The Living Wage emerges periodically as a news item, usually because another group of workers has started campaigning to claim what should already be theirs. Currently, retail employees – or booksellers – at the UK’s largest book chain Waterstones are going into that particular battle. Last month, Waterstones staff member April Newton started a petition addressed to James Daunt, CEO of Waterstones, calling on him to increase booksellers’ wages in line with the Living Wage.

On Monday the 8th of April, that petition was delivered to Waterstones’ London head office, with the strong support of more than 1,000 authors including best-sellers Sally Rooney and David Nicholls, who signed an open letter from writers to the firm. To coincide with the petition, workers also launched the book Working at Waterstones, a collection of 40 anonymous bookseller profiles. In it, staff discuss the sad reality of loving your job and all the good you are able to do in it, but having to envision a future outside of it because it just doesn’t pay enough.

Responding to the moves from workers, James Daunt gave an interview on Radio 4, where he said that Waterstones simply couldn’t afford to become a Living Wage employer. Speaking on the 27th of March, Daunt defended his remarks by essentially saying that by raising the bottom tier of booksellers’ wages would negatively affect prospects for career progression: “It’s about having proper career progression and pay progression through the company which is most important to us, and that if you raise the bottom level becomes more than we can afford.”

Daunt said Waterstones is “forging careers” by having the current system in place, but paying the bottom rung of workers the lowest wages isn’t the only way to do this in the book industry, or indeed in any industry (it’s also worth noting that an investigation by Corporate Watch recently pointed out that Waterstones’ “highest paid director – presumably Daunt – alone made £1.6 million from the company last year, up £170,000 from the previous year.”)

Image via Wikimedia Commons
Image via Wikimedia Commons

Ross Bradshaw owns and runs Five Leaves Bookshop, an award-winning independent bookshop in Nottingham. Five years ago, the shop started paying a Living Wage to all employees, and I spoke to Ross about the decision to do so: “The Living Wage is good for staff retention, as people feel valued, and our customers like that we pay the Living Wage,” he explains. “It’s also non-discriminatory, in that the government’s pale shadow minimum wage allows workers under 25 to be paid less than older workers.”

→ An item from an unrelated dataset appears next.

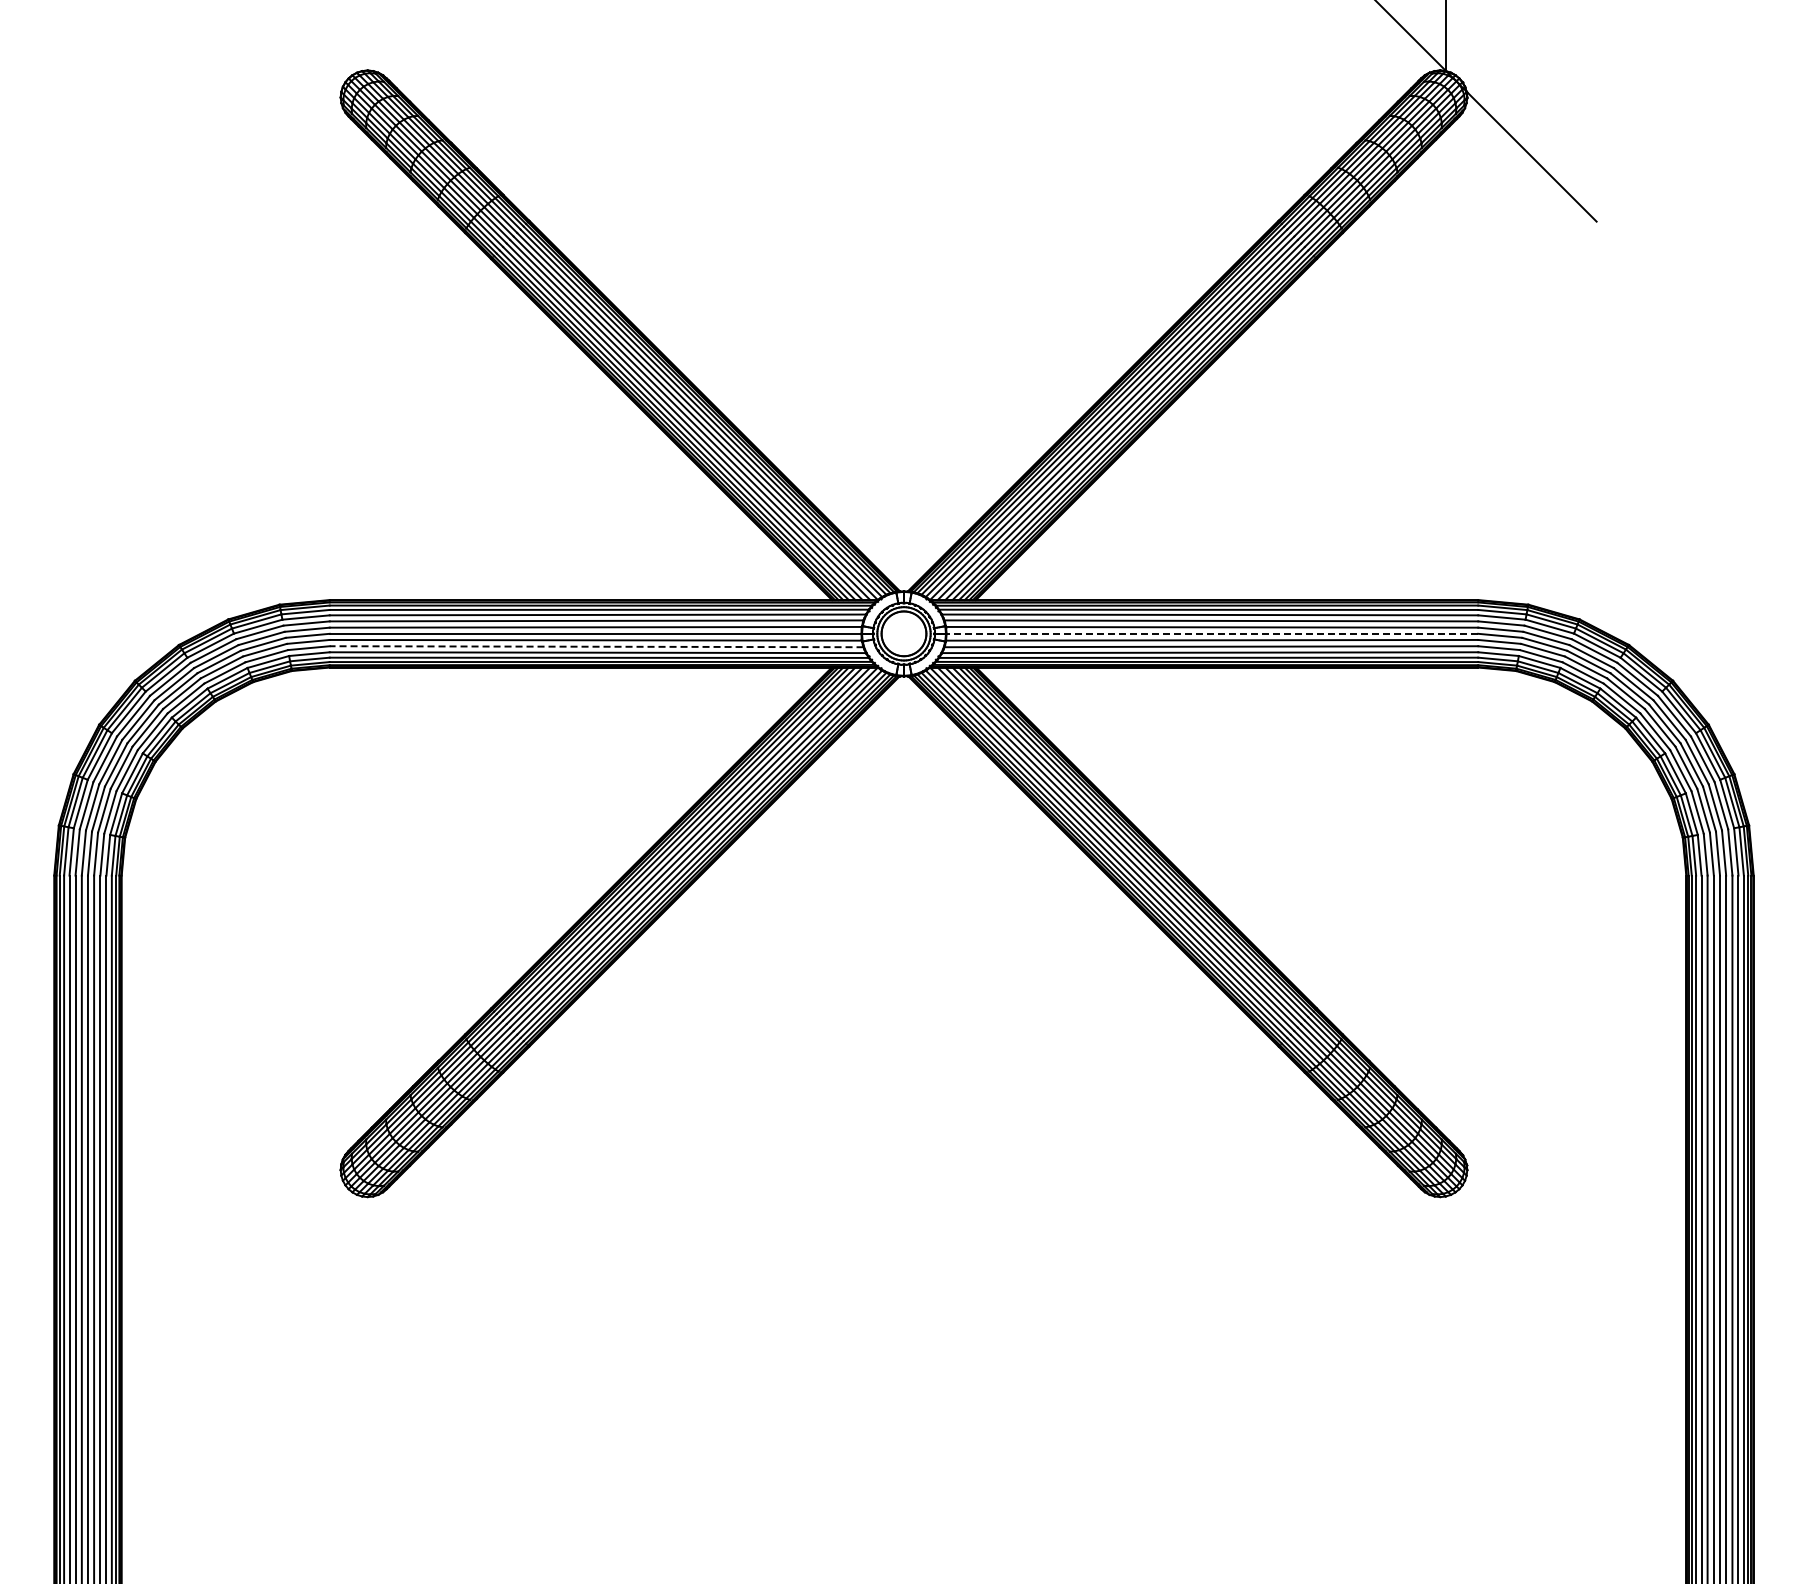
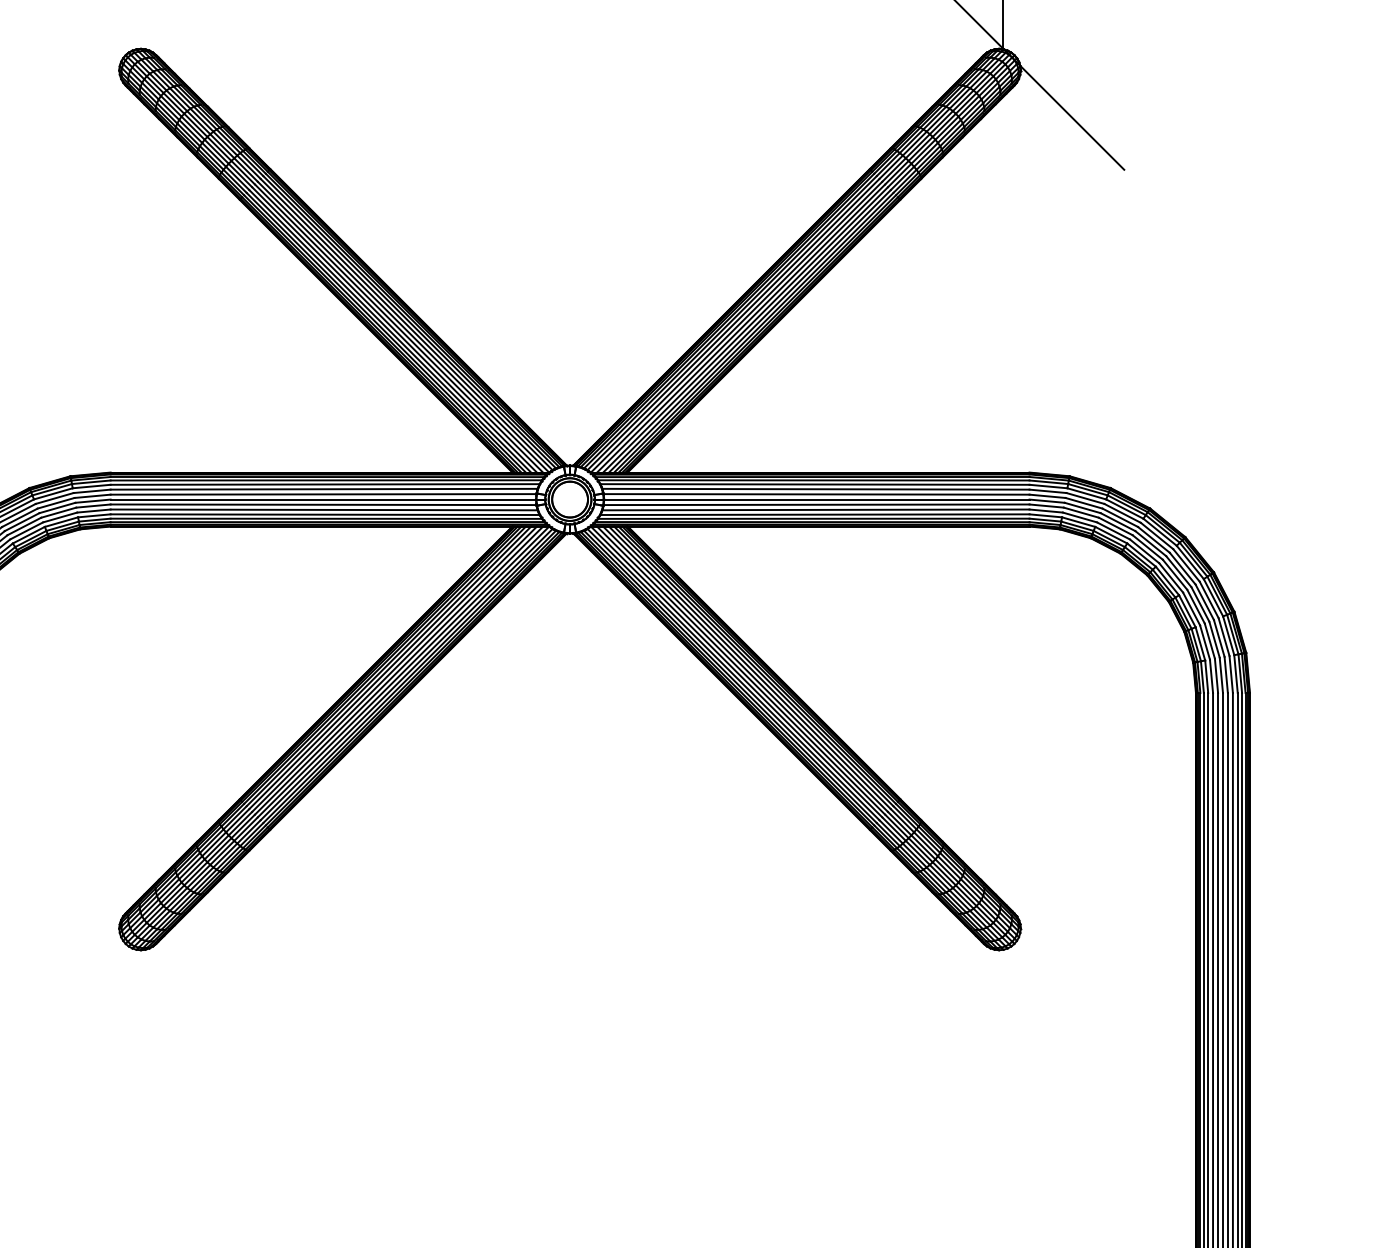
line: (1212, 633) -> (816, 499), dashed -> solid
line: (596, 646) -> (324, 509), dashed -> solid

Indeed, when staff members feel appreciated (a feeling fostered by paying the Living Wage), it follows that they’re more likely to feel happy at work, and remain in their jobs. And so, as staff members become more experienced, that can in turn open up more prospects. In fact, two of the independent bookstore owners I spoke to for this piece told me that their Living Wage-paid booksellers were involved in lots of different parts of the business, from buying to running staff-led initiatives and events.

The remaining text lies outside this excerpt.